Planning Commission Chairman Torgny Astrom agrees that the committee system is “cumbersome,” Santo said.

Greene said there are other issues with the bylaws, “for example the accounting of this commission.”
“You don’t have any accounts,” he said. “The Planning Commission doesn’t have any accounts, the Zoning Board of Appeals doesn’t have any accounts. There is a Planning and Zoning department account. Conservation doesn’t have any accounts, however the Harbor Commission does have an account.”

“I am kind of confused,” King said. “So Mario came to you and asked you to change the bylaws and get rid of –”

“No, Mario in various discussions has questioned it,” Greene said. “… I said ‘Bob had the same concern.’”

“He didn’t come to me and say, ‘Joe, you have to do this,’” Santo said.

“This has been coming out of the law department for a while,” Wilson said.

King asked, “Why is this at the table at this time?
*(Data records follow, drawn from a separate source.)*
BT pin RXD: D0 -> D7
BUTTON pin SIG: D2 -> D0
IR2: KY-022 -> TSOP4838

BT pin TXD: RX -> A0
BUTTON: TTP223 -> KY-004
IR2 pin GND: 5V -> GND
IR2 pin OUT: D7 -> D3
Who brought it up and said they wanted you to – ?”

“Me,” Greene said.

“My idea,” Santo said. “I have been thinking about it for a long time and I think it is time to do it.”

Later, Mushak said, “I am curious, since all of the bylaws are on the table, what other bylaws are going to be changed? I am a little concerned that the Planning Commission and Zoning Commission are going to have joint meetings to discuss changing their bylaws. They have different responsibilities and Mike Greene said that the Planning Commission bylaws are basically the same as the Zoning Commission bylaws but I don’t see how that can be because the commissions have different responsibilities. I have never seen the Planning Commission bylaws but I really want to have all the commission bylaws put up on the city website. Because right now they are not available to the public.”

Lightfield’s opinion?

“I don’t think amending the by-laws really gets to the heart of the matter as much as the need for zoning meetings to be videotaped, and minutes to be verbatim,” she said in an email. “There is just too much detail on so many applications that should be captured, especially since it is relatively cheap to do so. Maslan always resisted this, btw.
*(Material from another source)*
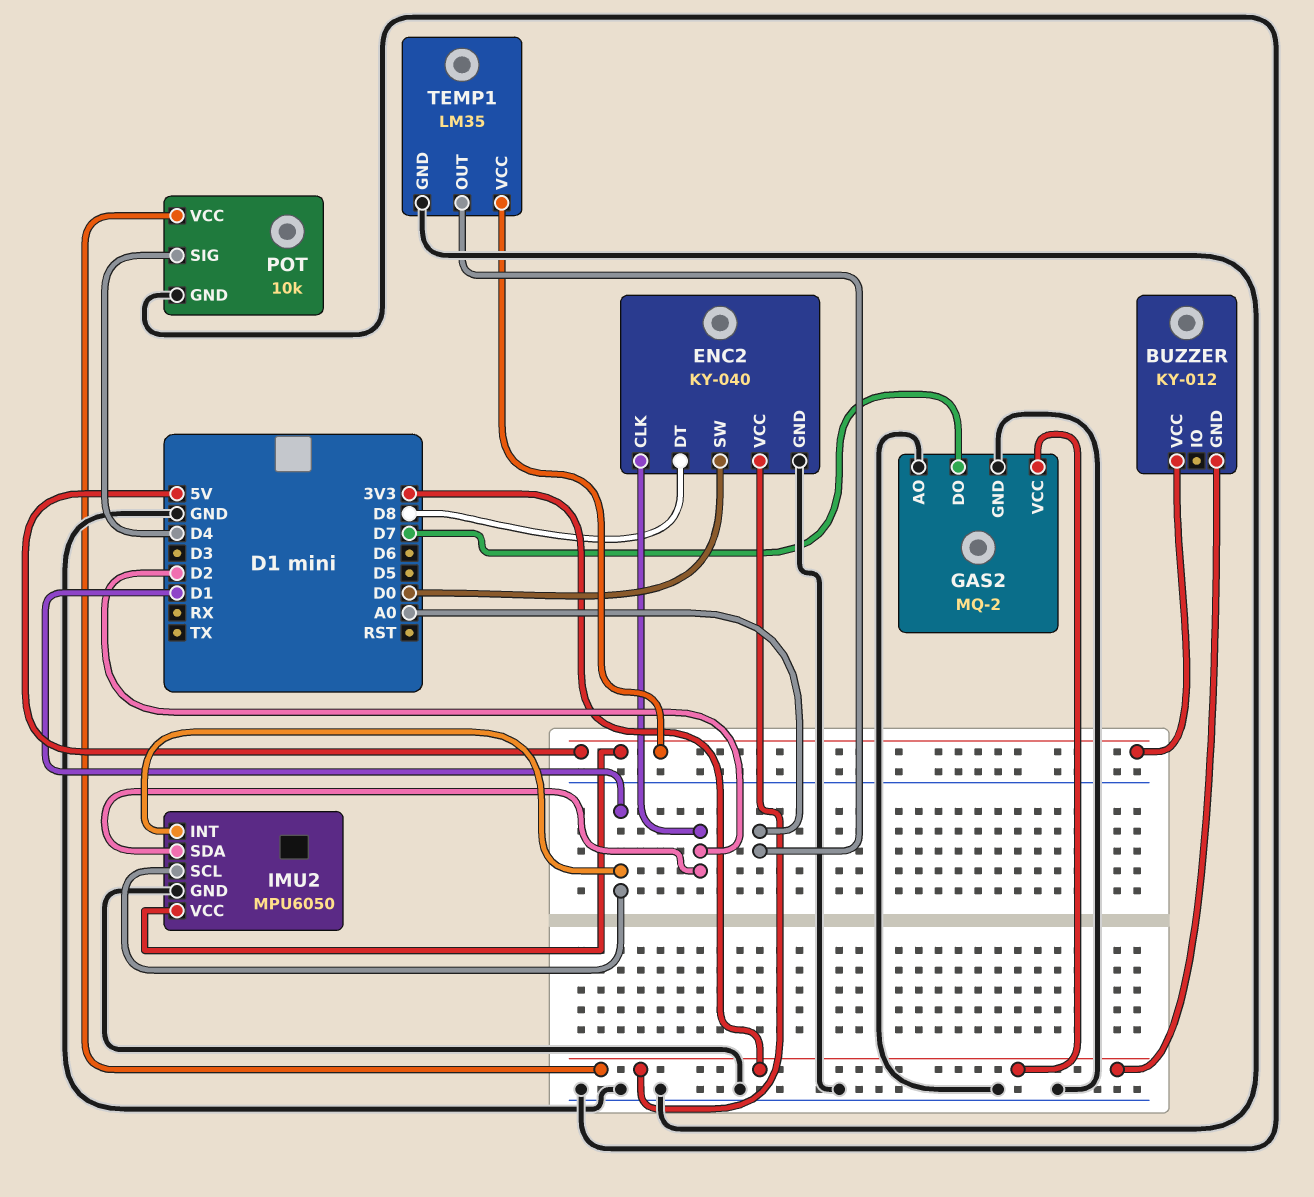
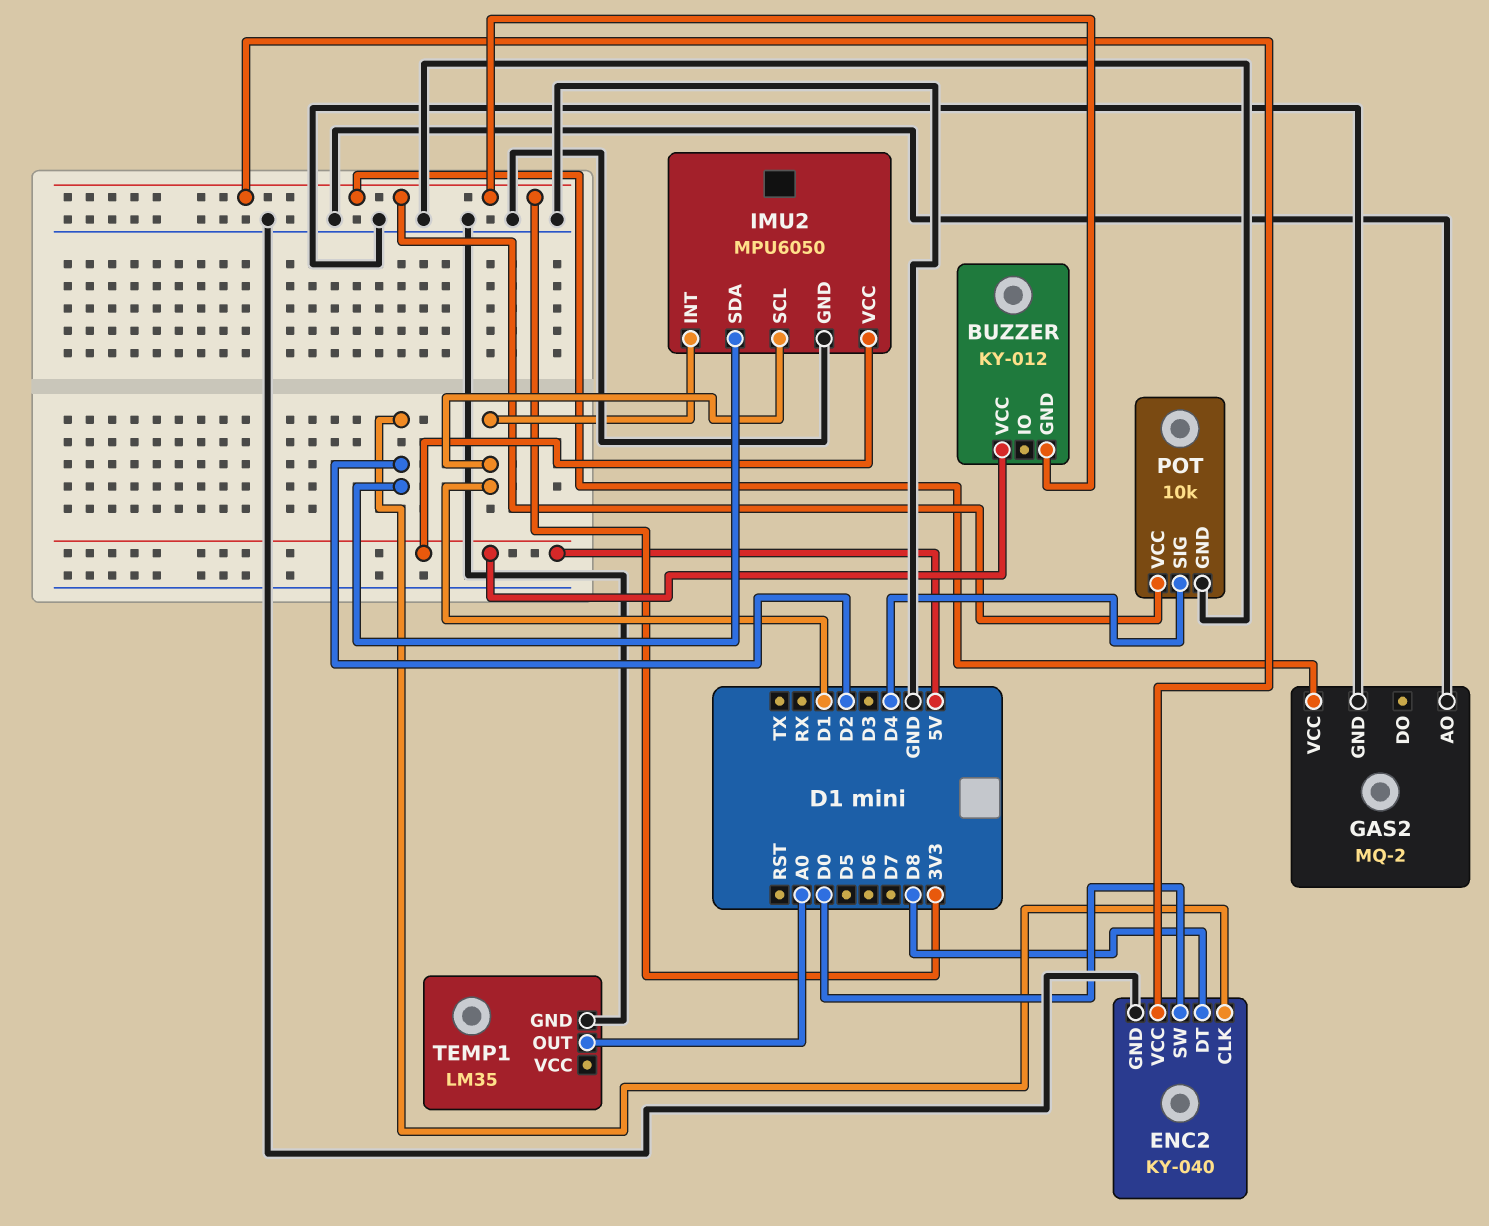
GAS2 pin DO: D7 -> none
TEMP1 pin VCC: 5V -> none

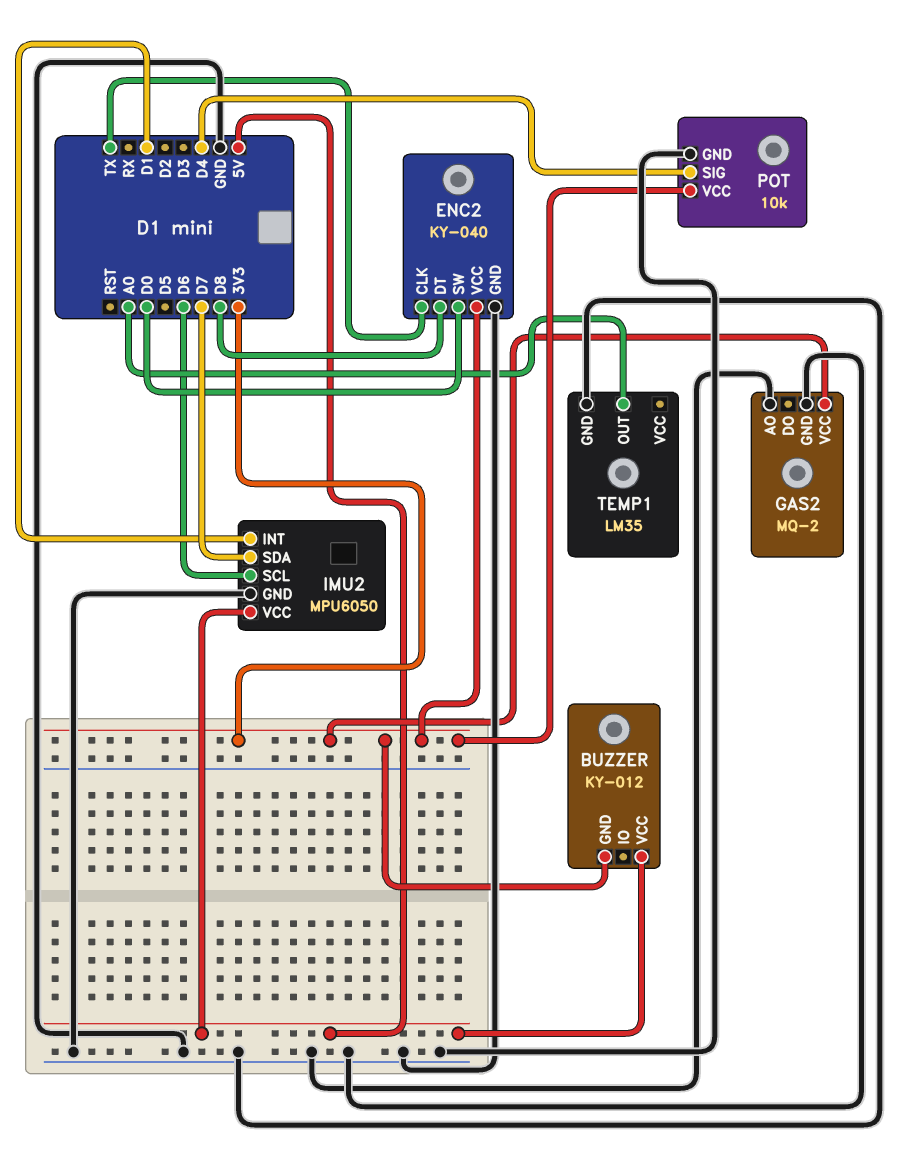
ENC2 pin CLK: D2 -> TX
IMU2 pin SCL: D1 -> D6
IMU2 pin SDA: D2 -> D7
“Other cities, Stamford and Bridgeport for example, don’t have a committee system and just meet as a commission to review applications. So it is common practice.

“I think the change is fine as long as then a record is permanently kept of the meeting, preferably video and verbatim transcript, but at the very least meeting minutes and audio recordings.”

Comments

3 responses to “Plan to revise Zoning, Planning Commission bylaws looked at skeptically”

  1. Lisa Thomson

    In light of ALL of the controversies surrounding P&Z over the last several years… BJs, the mosque, Farm Creek, AMEC, 95/7… And the list goes on and on. I am shocked to understand that that there are no recorded minutes or public recordings. This lack of transparency is what gives credence to the ‘good old boy network…wink, wink nod nod to application process Just another reason, why there is so much suspicion with planning and zoning in this city. We’re cleaning up the BOE, time to clean up P&Z. Not sure by-laws for running meetings need change…just record the darn meetings. Transparency, transparency transparency.

  2. Mike Mushak

    From the Norwalk TOD Study of 2011:

    “Actual numbers from the Norwalk Public
    Schools were used to estimate new public school students in these
    proposed multi-family developments at approximately 0.012 children
    per unit in the public school system.”

    That means for every 83 units of new housing, there is just one new student added to the school system, if my math is correct here. The study explains that some of the new residents who move into these new complexes are from the surrounding area, who’s children are already counted in the district, and the majority of new residents otherwise are empty nesters and child-free milennials. So these encumbers actually make sense when you think about it.

  3. Bill

    Less “affordable” subsidized housing sounds like a great change. We need more upper middle class housing stock in Norwalk, not more welfare dependent housing.